Para o ministro, trata-se de uma medida que dialoga com demandas sociais e pode ter capilaridade eleitoral por atingir diretamente a vida das pessoas. "É uma política pública popular que vai na direção do que as pessoas precisam. Chega na ponta, o que obviamente tem força." A leitura sugere que, em 2026, além de alianças, o governo buscará apresentar entregas com percepção direta, capazes de competir com agendas punitivistas e discursos fáceis.
Segurança pública, Tebet e o caso Banco Master

Renan Filho também falou sobre a segurança pública, tema que deve ganhar centralidade na campanha. Ele afirmou não ver fragilidade do governo no assunto e tentou deslocar o debate para resultados concretos, criticando gestos simbólicos e contrapondo indicadores de gestões estaduais associadas à direita.

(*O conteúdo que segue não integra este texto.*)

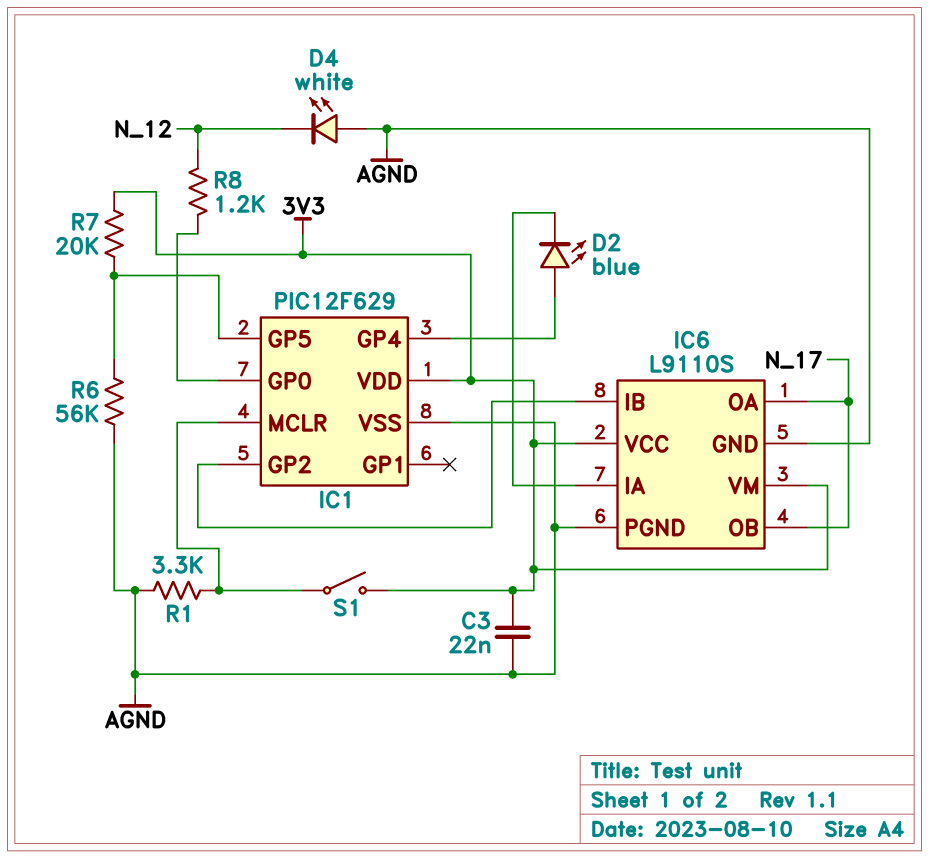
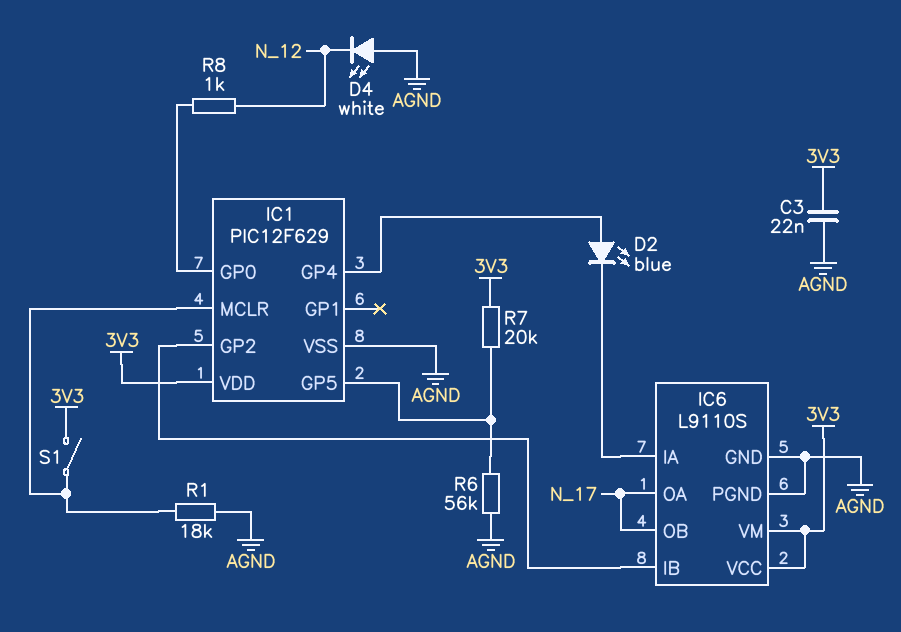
R1: 3.3k (AGND, IC1/MCLR) -> 18k (AGND, IC1/MCLR)
R8: 1.2k (IC1/GP0, N_12) -> 1k (IC1/GP0, N_12)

Na entrevista, ele citou possíveis embates políticos e disse que seria “muito legal de ver” confrontos entre figuras do governo e nomes ligados à segurança pública em estados como São Paulo. Também defendeu que Simone Tebet seja valorizada pelo MDB, argumentando que partidos que não usam seus melhores quadros por interesses de terceiros perdem força e que, se não houver espaço, ela pode ser convidada por outras siglas.

Sobre o Banco Master e o encontro do presidente Lula com Daniel Vorcaro fora da agenda, Renan Filho buscou dissociar o governo do caso e afirmou que as investigações ocorrem na atual gestão. "O governo não tem relação com esse caso. O presidente Lula recebeu o Vorcaro como recebeu outros representantes de instituições financeiras do Brasil. São muito claras as ligações do Master com a oposição." Ele disse ainda que o tema deve ser explorado eleitoralmente e o descreveu como potencialmente o maior desfalque do sistema financeiro nacional.

Leilões, infraestrutura e meta de R$ 400 bilhões

No encerramento, o ministro tratou de sua área e afirmou que o Ministério dos Transportes ampliou a capacidade de atrair investimento privado, com expectativa de uma agenda robusta de leilões em 2026. Ele indicou que, se deixar o cargo em março, pode realizar dois leilões diretamente, mas assegurou que o restante está programado para ser cumprido.

Renan Filho disse que o governo pode chegar a 23 leilões em 2026, entre rodovias e ferrovias, e destacou o efeito fiscal da estratégia. "Isso aumenta o investimento em infraestrutura e desonera o Tesouro. Vamos chegar a mais de R$ 400 bilhões de investimentos contratados em quatro anos." A declaração aponta para uma linha narrativa que deve ganhar destaque no período eleitoral: a defesa de um ciclo de investimentos e obras como evidência de capacidade de gestão e de retomada econômica, combinada a uma articulação política mais ampla para sustentar governabilidade e isolar a extrema direita.